Revisiting race and religion
Yesterday we looked at that Pew report which criticized the mainstream media's coverage of Obama's speech on race and religion. The report claimed that the media got the race angle at the expense of the religion angle. I thought of that when reading about the absolutely horrific Democratic primary campaign that was waged by Nikki Tinker against incumbent Rep. Steve Cohen. Tinker is black, Cohen is Jewish and the district is majority black. Ben Pershing of the Washington Post's Capitol Briefing blog reported on recent ads from the Tinker campaign:
Tinker's last two TV ads have been particularly rough. In a spot released earlier this week, a black local former county commissioner criticizes Cohen for not supporting the removal of a statue of Confederate Gen. Nathan Bedford Forrest, an early leader of the Ku Klux Klan. The ad includes images of a hooded Klan leader and a burning cross.
And Tinker's most recent ad accuses Cohen of voting against allowing children to pray in schools -- a charge his campaign denies -- even "while he's in OUR churches slapping hands and tapping his feet." Is the "OUR churches" line a reference to Cohen being Jewish? It's not exactly clear, nor is it clear whether Tinker's late attacks will do her campaign any good.
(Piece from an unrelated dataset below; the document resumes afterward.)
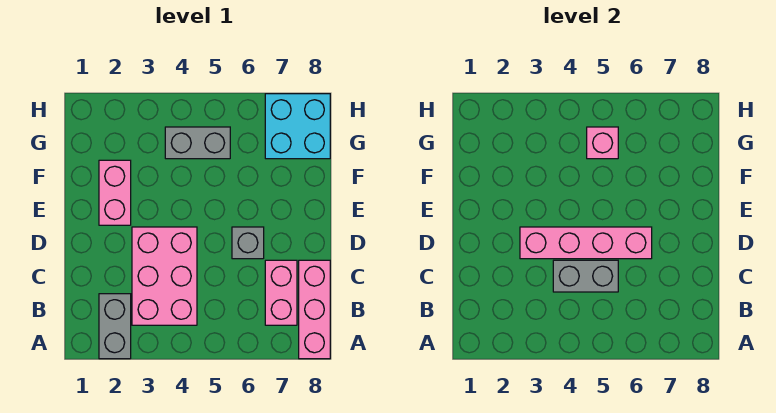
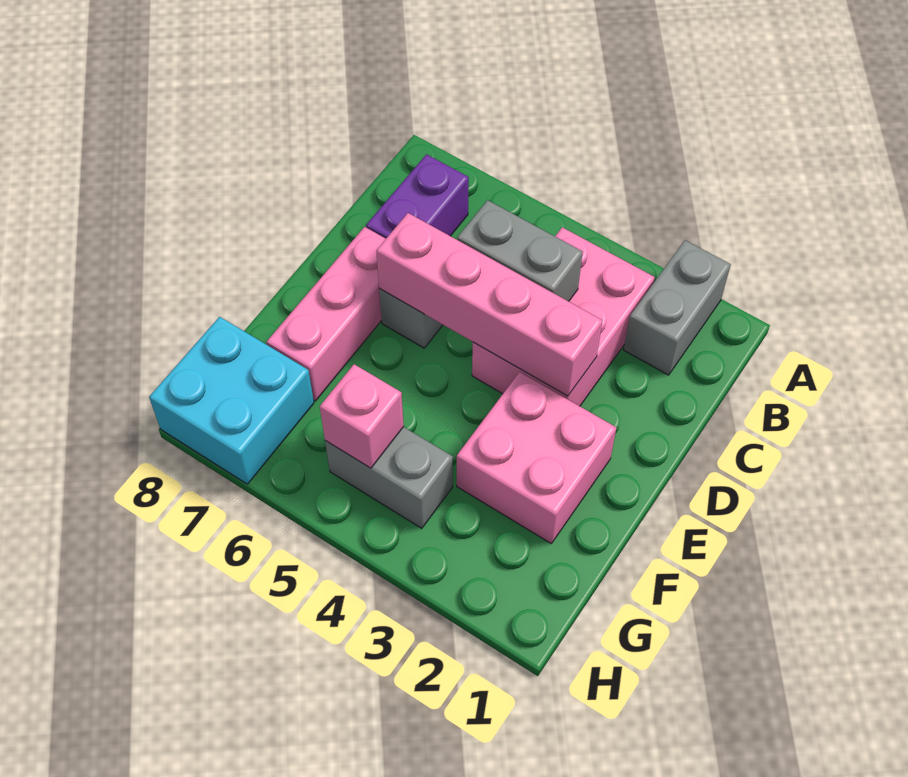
pink brick A8:C8 level 1 -> pink brick D7:F7 level 1
pink brick B7:C7 level 1 -> purple brick B7:C7 level 1
pink brick E2:F2 level 1 -> pink brick E2:F3 level 1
She lost. In a landslide. But while Pershing reported, correctly, that the contest focused heavily on race, gender and religion, other media reports emphasize race -- even while reporting about anti-Semitic fliers being distributed. One was titled, "Why do Steve Cohen and the Jews Hate Jesus?" If you can't find a religious angle in that, you should have your vision checked. Still, the New York Times report by Adam Nossiter began this way:
Race Takes Central Role in a Memphis Primary
In the culmination of a racially fraught Congressional campaign in Memphis, a black candidate is linking her liberal-leaning white primary opponent in Thursday’s contest, Representative Steve Cohen, to the Ku Klux Klan in a television advertisement.
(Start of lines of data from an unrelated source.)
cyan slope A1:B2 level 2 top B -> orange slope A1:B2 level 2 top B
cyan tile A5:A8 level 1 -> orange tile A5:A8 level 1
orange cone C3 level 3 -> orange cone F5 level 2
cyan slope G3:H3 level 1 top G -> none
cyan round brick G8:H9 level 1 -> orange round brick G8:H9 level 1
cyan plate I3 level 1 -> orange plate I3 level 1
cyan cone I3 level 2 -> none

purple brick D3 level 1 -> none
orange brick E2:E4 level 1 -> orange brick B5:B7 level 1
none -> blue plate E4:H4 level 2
Similarly, U.S. News & World Report called the tactics "race-baiting." (It strikes me that this is inopportune timing for Matt Bai's upcoming piece in the New York Times Sunday Magazine.)
No one would deny that Tinker ran a racist campaign, but the means by which that racial message was targeted to voters was through religion. Forgive my editorializing here, but it's wonderful that such a campaign would fail. But that some campaign strategists thought religion was a good carrier for the message -- and that voters disagreed vehemently -- is an interesting angle that is mostly lost in the coverage.